As the name suggests, this function assumes that the data is sampled from the manifold in that graph representing the underlying manifold is first estimated via \(k\)-nn. Then graph distance is employed as an approximation of geodesic distance to locally estimate intrinsic dimension.

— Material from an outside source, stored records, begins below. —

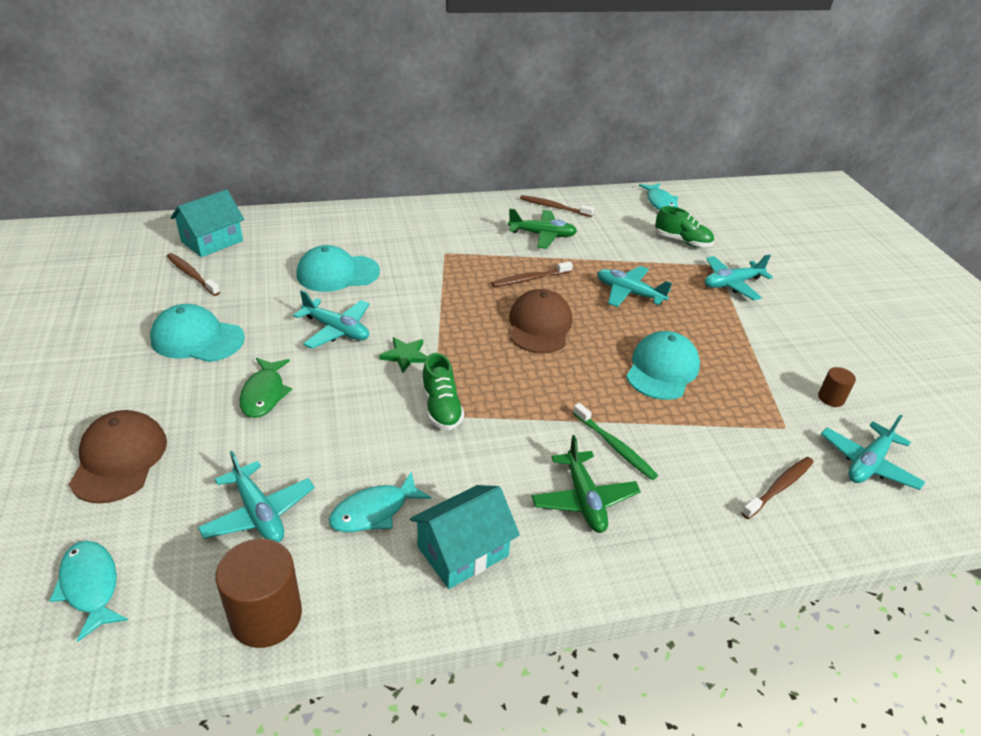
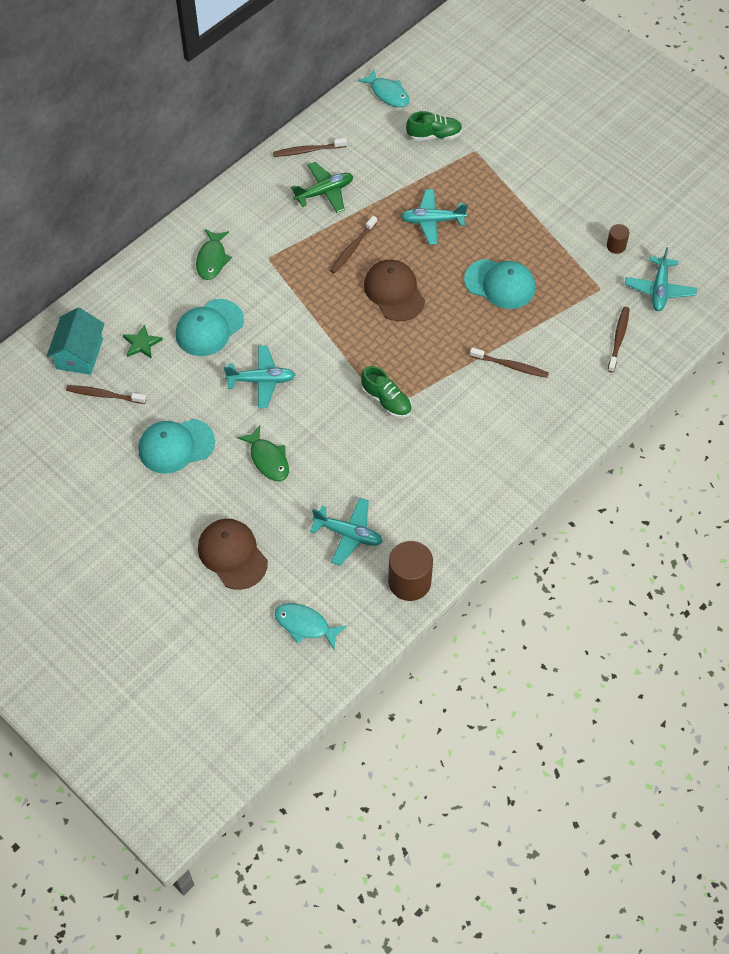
camera: 30 degrees left, 20 degrees up
(374, 511) = (410, 493): turquoise fish -> none
(395, 234) = (212, 259): none -> green fish
(405, 356) = (328, 374): green star -> green star (142, 344)
(462, 551) = (477, 486): turquoise house -> none
(584, 499) = (517, 414): green plane -> none
(615, 446) = (510, 366): green toothbrush -> brown toothbrush
(662, 369) = (500, 284): turquoise cap -> turquoise cap turned 120 degrees clockwise
(732, 284) = (497, 166): turquoise plane -> none

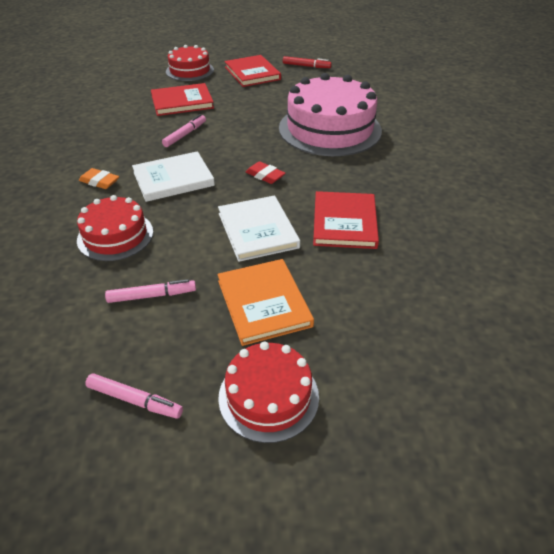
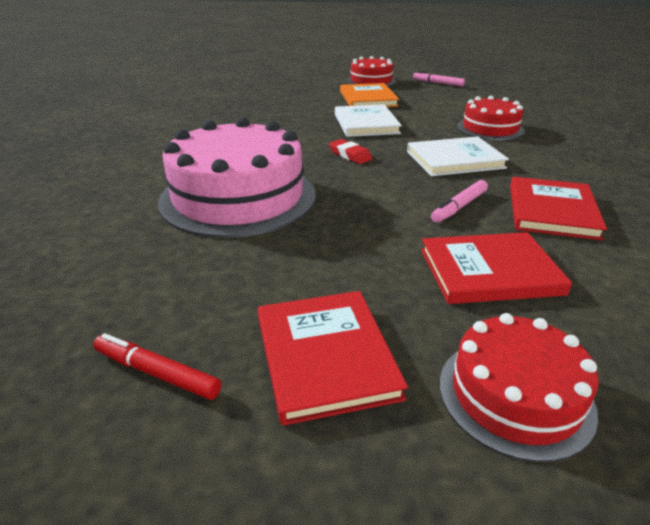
camera: 170 degrees left, 10 degrees down
(99, 182) = (540, 163): orange eraser -> none
(152, 296) = (443, 105): pink marker -> none
(344, 222) = (289, 123): red book -> red book (552, 211)

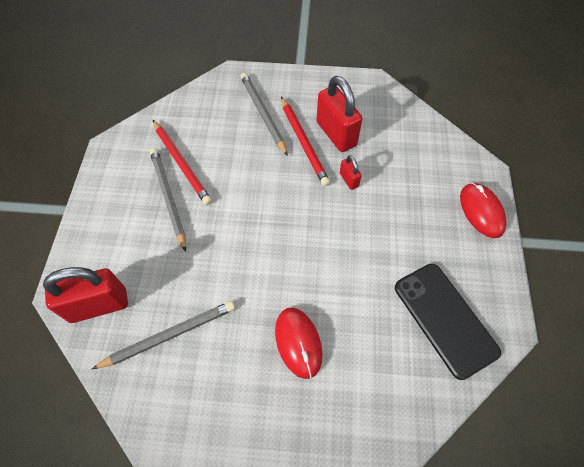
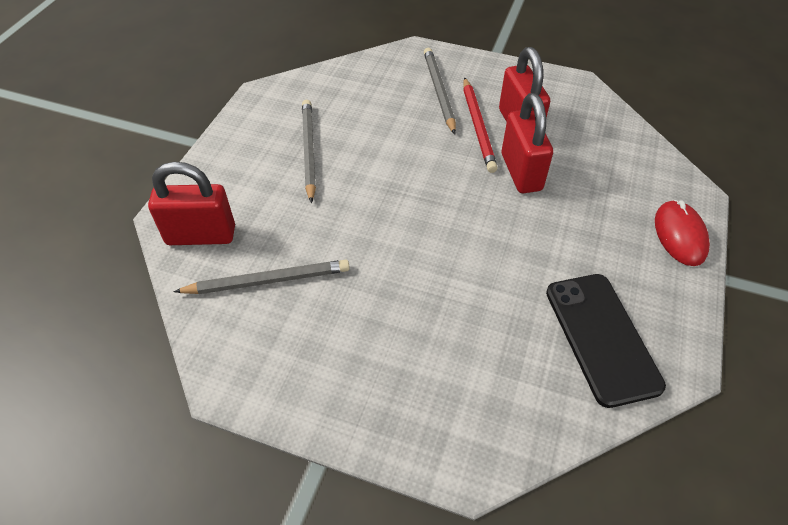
camera: 15 degrees right, 10 degrees down
(181, 163) = (333, 121): red pencil -> none
(298, 342) = (412, 321): red mouse -> none
(349, 180) = (521, 172): red padlock -> red padlock, size x2.12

est.gdistnn(X, k = 5, k1 = 3, k2 = 10)

Arguments

X

an \((n\times p)\) matrix or data frame whose rows are observations.

k

the neighborhood size used for constructing a graph. We suggest it to be large enough to build a connected graph.

k1

local neighborhood parameter (smaller radius) for graph distance.

k2

local neighborhood parameter (larger radius) for graph distance.

Value

a named list containing containing

estdim

the global estimated dimension, which is averaged local dimension.

estloc

a length-\(n\) vector of locally estimated dimension at each point.

References

He J, Ding L, Jiang L, Li Z, Hu Q (2014). “Intrinsic Dimensionality Estimation Based on Manifold Assumption.” Journal of Visual Communication and Image Representation, 25(5), 740--747.

Author

Kisung You

Examples

# \donttest{
## create 3 datasets of intrinsic dimension 2.
X1 = aux.gensamples(dname="swiss")
X2 = aux.gensamples(dname="ribbon")
X3 = aux.gensamples(dname="saddle")

## acquire an estimate for intrinsic dimension
out1 = est.gdistnn(X1, k=10)
out2 = est.gdistnn(X2, k=10)
out3 = est.gdistnn(X3, k=10)

## print the results
sprintf("* est.gdistnn : estimated dimension for 'swiss'  data is %.2f.",out1$estdim)
#> [1] "* est.gdistnn : estimated dimension for 'swiss'  data is 2.04."
sprintf("* est.gdistnn : estimated dimension for 'ribbon' data is %.2f.",out2$estdim)
#> [1] "* est.gdistnn : estimated dimension for 'ribbon' data is 2.34."
sprintf("* est.gdistnn : estimated dimension for 'saddle' data is %.2f.",out3$estdim)
#> [1] "* est.gdistnn : estimated dimension for 'saddle' data is 2.46."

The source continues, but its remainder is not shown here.